In Albania, North Macedonia, and Kosovo, GDRP advisors are supporting partners to improve their human resources management, and planning, programming, and budgeting capabilities.
In Albania, a former socialist state, the GDRP advisor is assisting the Ministry of Defense to modernize its recruitment and retention capabilities.
Following accession to NATO in 2009, Albania transitioned from conscription to an all-volunteer military in 2010, multiplying its recruitment and retention needs. With the GDRP advisory support, the Ministry of Defense is now relocating recruitment stations from inaccessible bases to city centers and implementing a data-focused approach to retention.
This is in addition to the Ministry of Defense’s recently announced 30% pay increase and cost of living allowance adjustment for its military personnel. Through these combined efforts, the Albanian MoD seeks to recruit and retain high quality personnel into its military and strengthen its human resources capacity. This will enable Albania to contribute to NATO missions and operations through an effective and efficient defense sector.
North Macedonia was formerly part of Yugoslavia, a socialist state that adhered to a centralized decision-making culture and stove-piped bureaucracy similar to that of the Soviet Union.
Since accession to NATO in 2020, the Ministry of Defense in North Macedonia has been working on modernization and resource management reforms to achieve NATO standards. The GDRP advisor is supporting the Ministry of Defense to update its planning and budget regulations to better align policies with resources. The update also seeks to create collaborative structures that support senior leader decision making. This collaboration will empower staff by enhancing core security sector governance principles like participatory decision-making, efficiency, and effectiveness.

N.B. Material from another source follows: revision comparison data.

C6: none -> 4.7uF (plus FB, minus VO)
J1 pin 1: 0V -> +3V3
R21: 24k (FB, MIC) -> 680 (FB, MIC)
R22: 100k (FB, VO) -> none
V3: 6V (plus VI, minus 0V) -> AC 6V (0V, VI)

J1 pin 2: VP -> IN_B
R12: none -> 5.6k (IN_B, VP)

Like North Macedonia, Kosovo was formerly part of Yugoslavia. In Kosovo, the GDRP advisor supports the Ministry of Defense to build robust planning, programming, and budgeting processes, which enables the ministry to maximize resources and effectively track outcomes. The focus on transparency and accountability, core tenants of good security sector governance, is a pivot from the legacy approach of centralizing power, enabling Kosovo to meet its long-term objectives and strengthen its own security. This enables Kosovo to begin to shift from security consumer to global security provider.
This transition away from Soviet era equipment and processes, however, is not restricted to Europe.

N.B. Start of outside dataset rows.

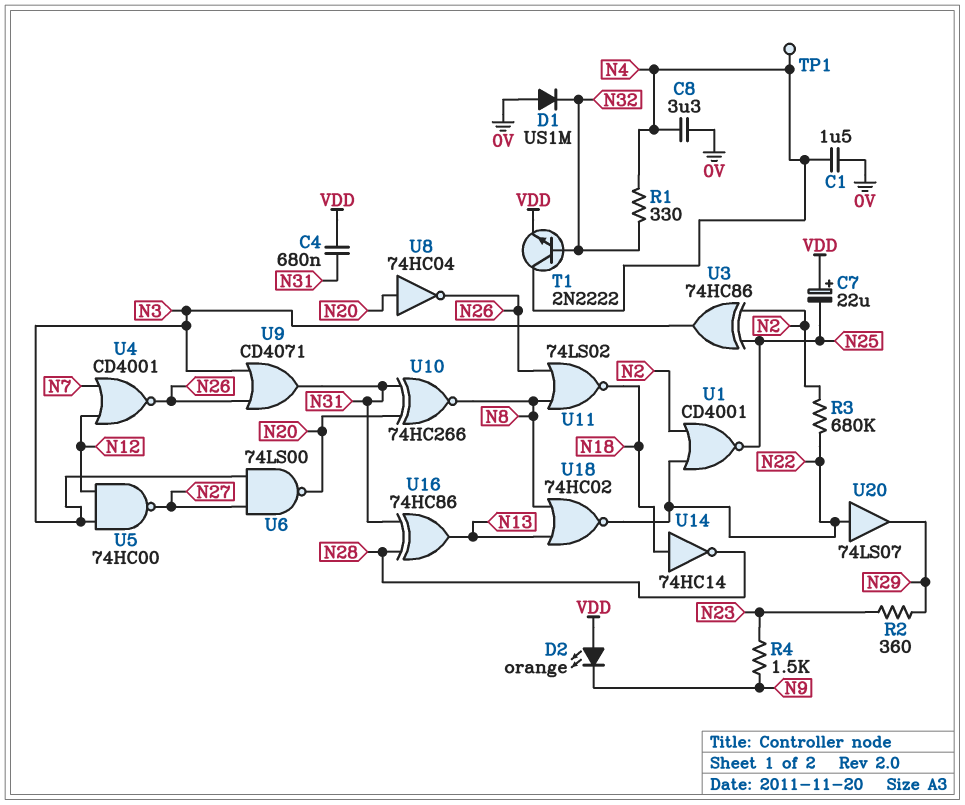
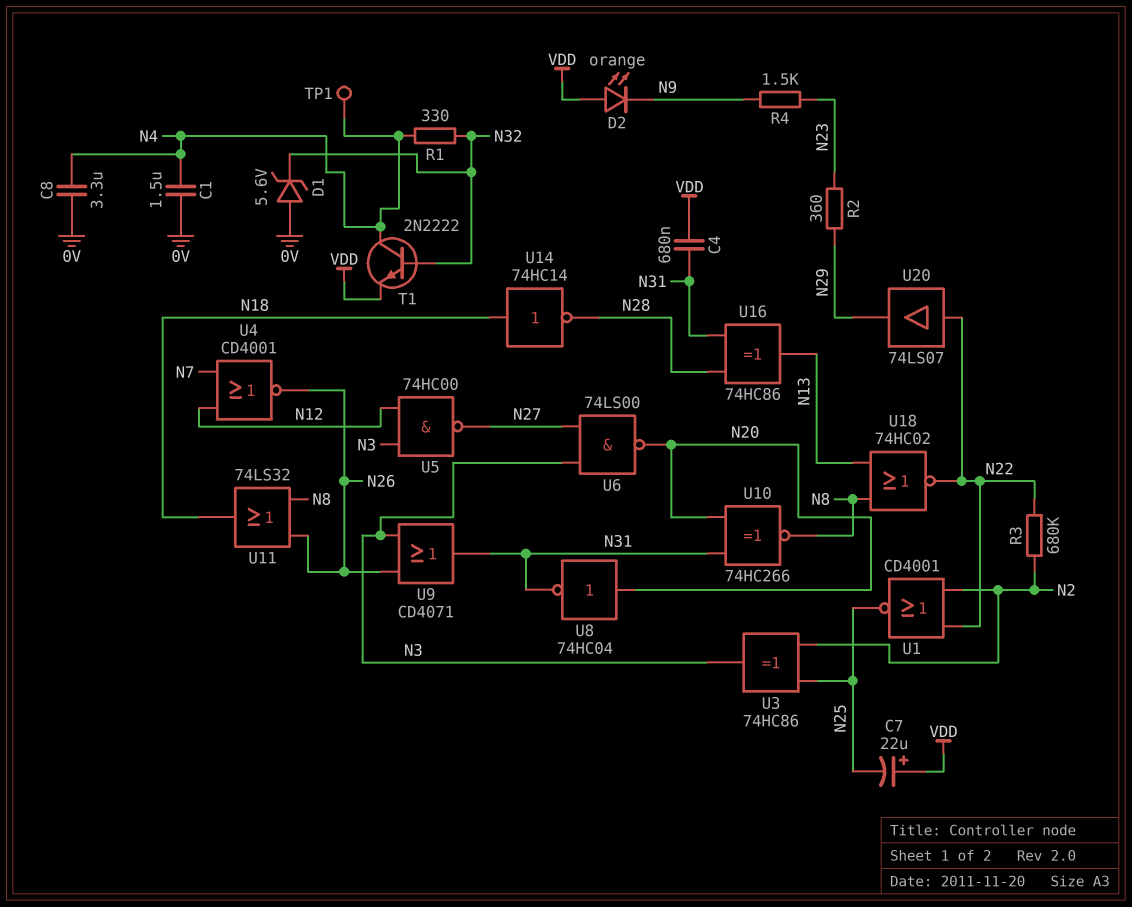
D1: diode US1M (A 0V, K N32) -> zener 5.6V (A 0V, K N32)
U8: NOT 74HC04 (in N20, out N26) -> NOT 74HC04 (in N20, out N31)
U11: NOR 74LS02 (in N8, in N26, out N18) -> OR 74LS32 (in N8, in N26, out N18)

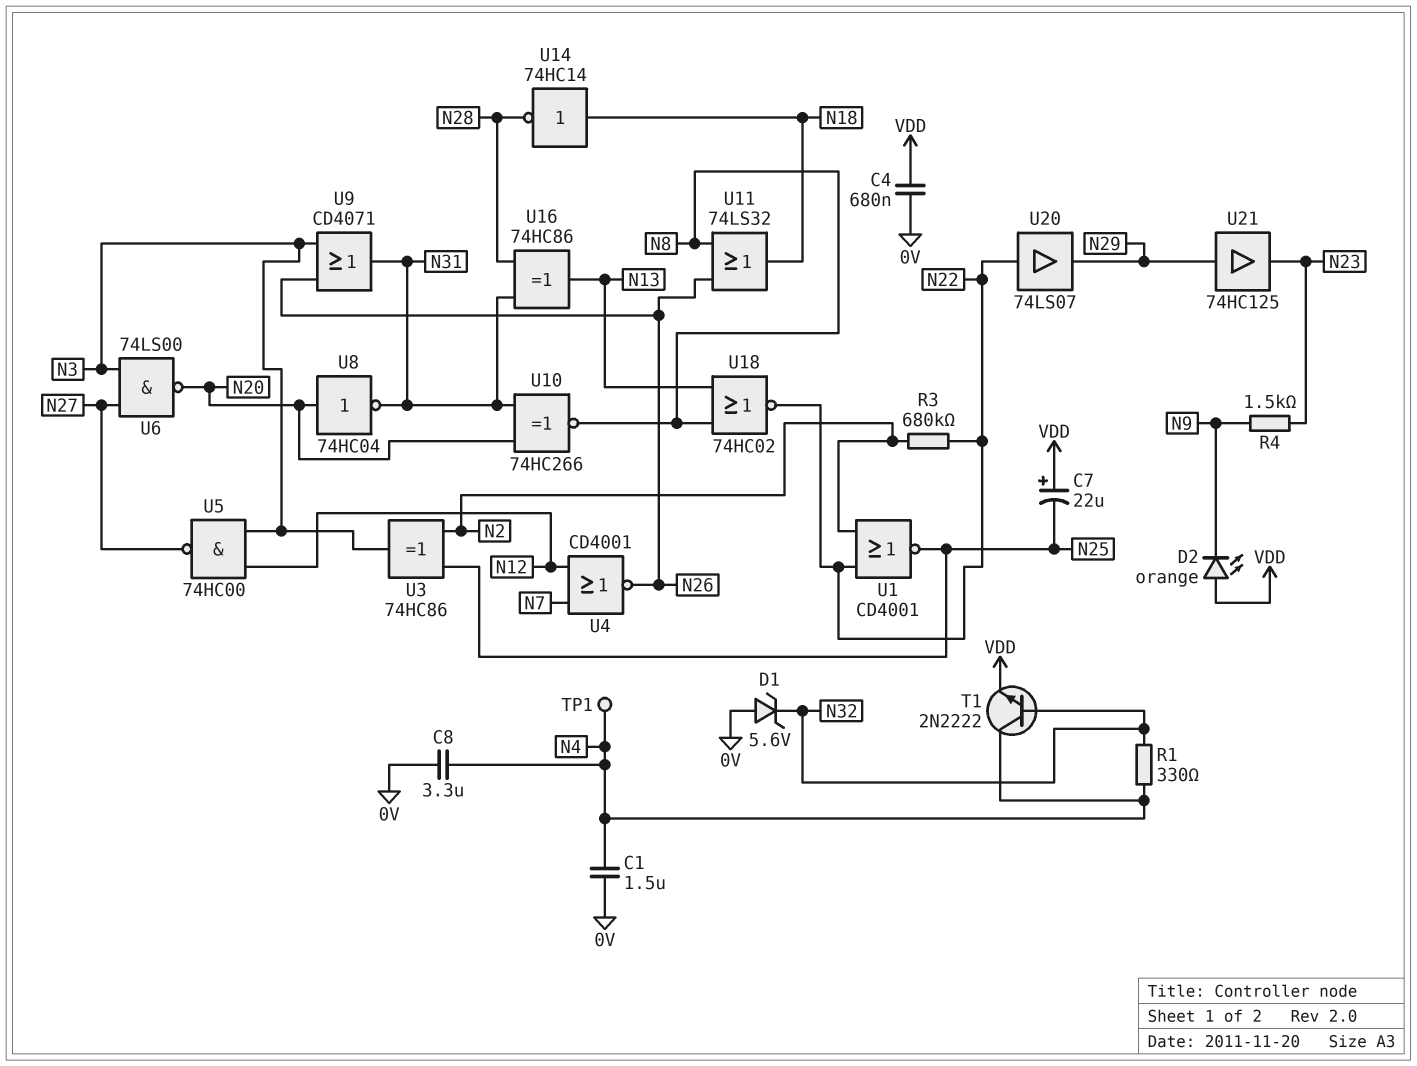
C4: 680nF (N31, VDD) -> 680nF (0V, VDD)
R2: 360 (N23, N29) -> none
U21: none -> buffer 74HC125 (in N29, out N23)

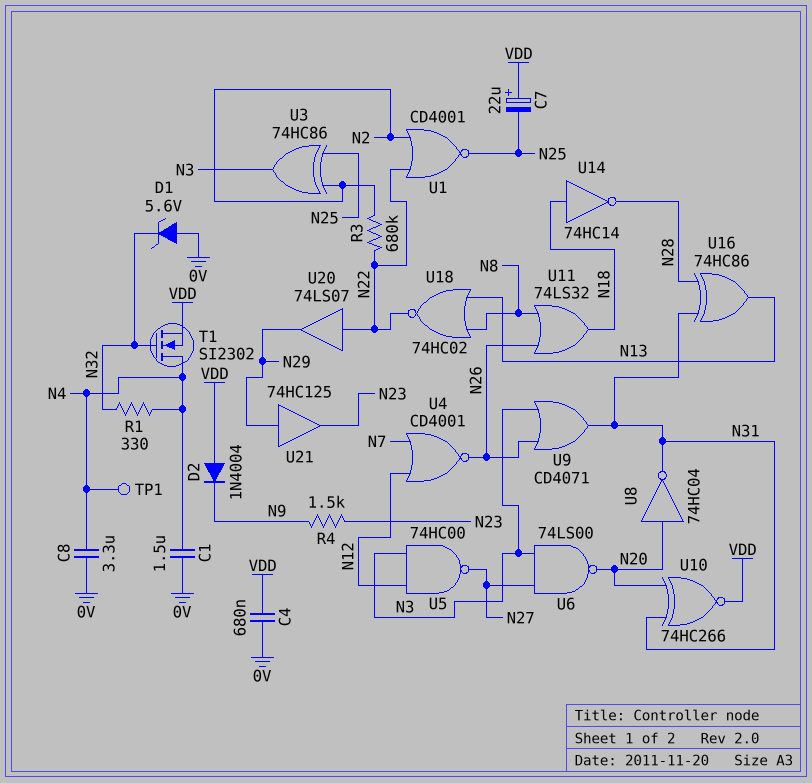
D2: LED orange (A VDD, K N9) -> diode 1N4004 (A VDD, K N9)
T1: NPN 2N2222 (B N32, C N4, E VDD) -> NMOS SI2302 (G N32, D N4, S VDD)
U10: XNOR 74HC266 (in N20, in N31, out N8) -> XNOR 74HC266 (in N20, in N31, out VDD)

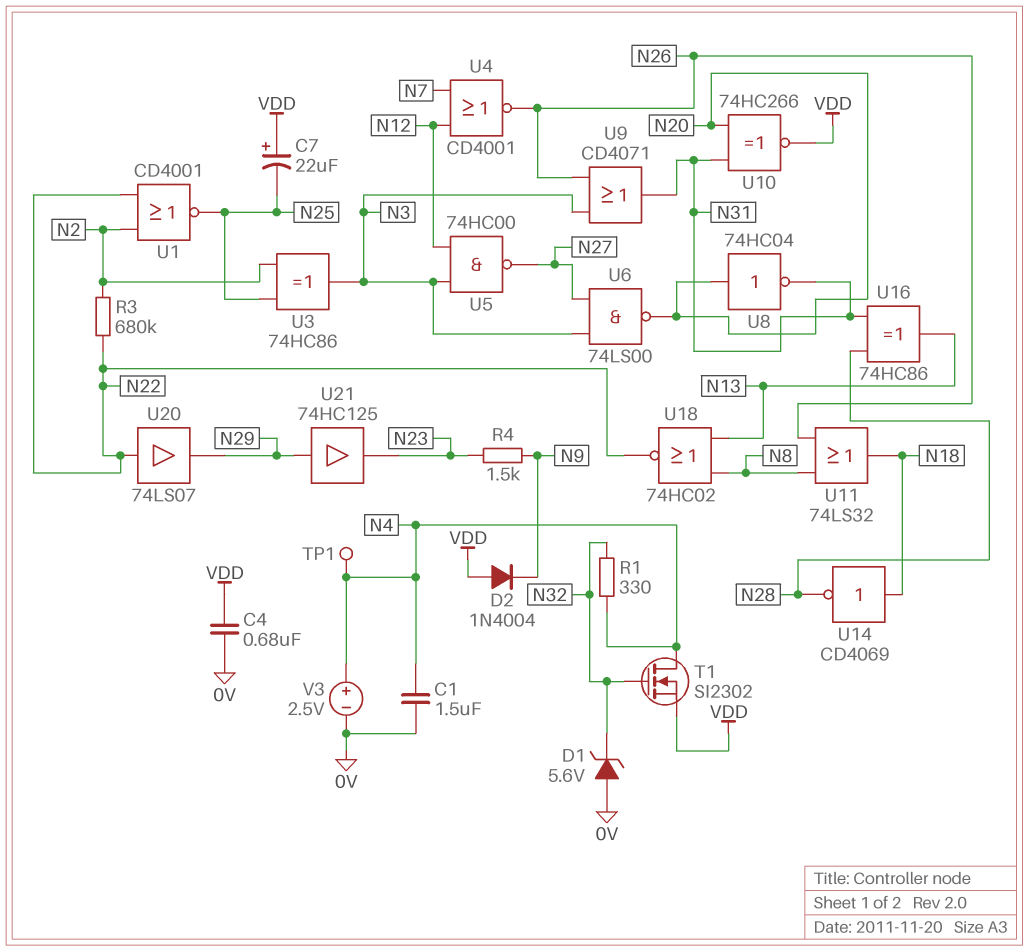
C8: 3.3uF (0V, N4) -> none
U14: NOT 74HC14 (in N18, out N28) -> NOT CD4069 (in N18, out N28)
V3: none -> 2.5V (plus N4, minus 0V)

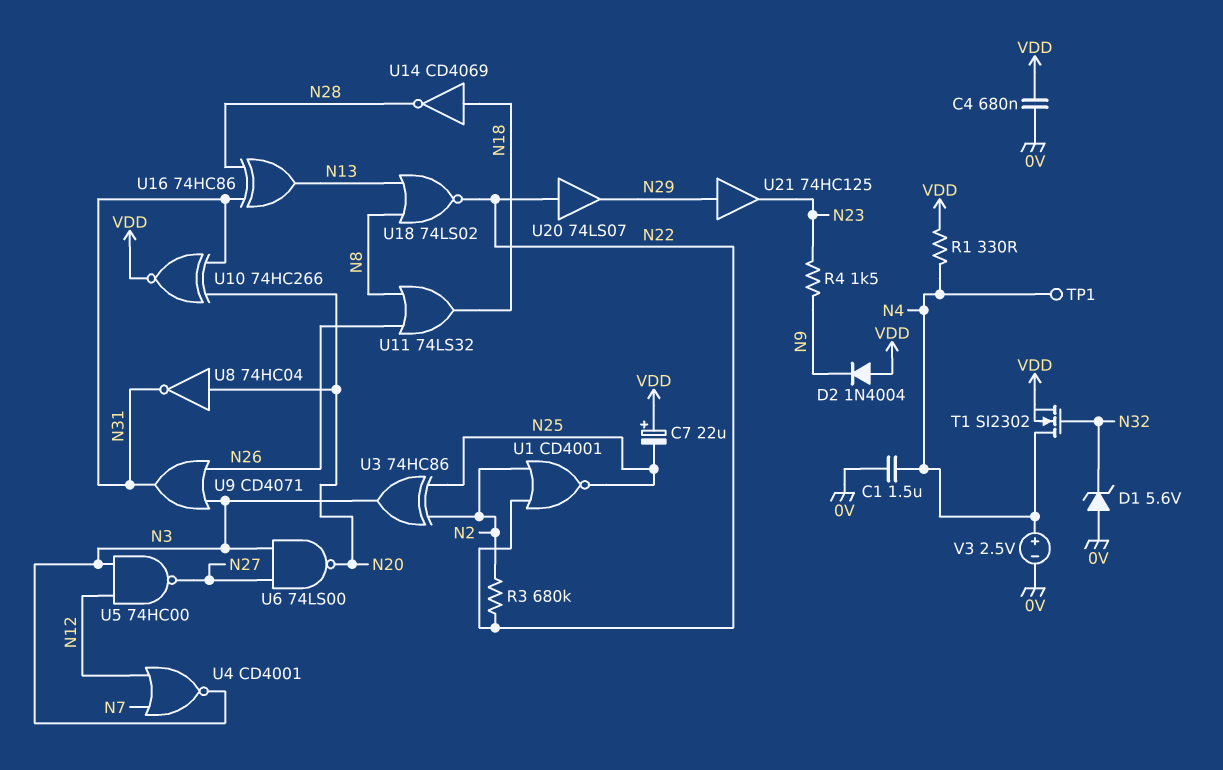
R1: 330 (N4, N32) -> 330 (N4, VDD)
U4: NOR CD4001 (in N7, in N12, out N26) -> NOR CD4001 (in N7, in N12, out N3)
U18: NOR 74HC02 (in N8, in N13, out N22) -> NOR 74LS02 (in N8, in N13, out N22)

GDRP also supports Peru, an importer of Soviet military equipment and processes in the 1970s and 1980s. With help from a GDRP advisor to the army, Peru is strengthening its disaster response and humanitarian assistance capabilities by modernizing its Soviet-era training, processes, and techniques. The GDRP advisor coordinates closely with U.S. Embassy Lima and the West Virginia National Guard to provide U.S. best practices on disaster response tactics and operations to Peruvian Army response units.
The Peruvian Army’s shift to U.S. best practices and equipment will enable it to be more effective and better equipped to safeguard Peruvian citizens during a disaster.
A Global Role in Countering Russian Influence
Russia’s fraught war against Ukraine has laid bare its outdated approach to security sector governance, which is characterized by corruption, lack of transparency, failure to deliver security, inefficiencies, and ineffectiveness. These faults have motivated other countries to shore up their own security sector governance to prevent facing the same pitfalls. Through PM’s support with GDRP, our advisors can assist countries around the world to transition from Soviet-legacy to democracy-based security sector governance practices that deliver security, are responsive, possess participatory decision-making processes, value accountability, and are transparent, efficient, effective, and sustainable.
About the Authors: Sarah Bufano and Lauren Gray serve as portfolio managers in the Bureau of Political-Military Affairs, Office of Global Programs and Initiatives at the U.S. Department of State.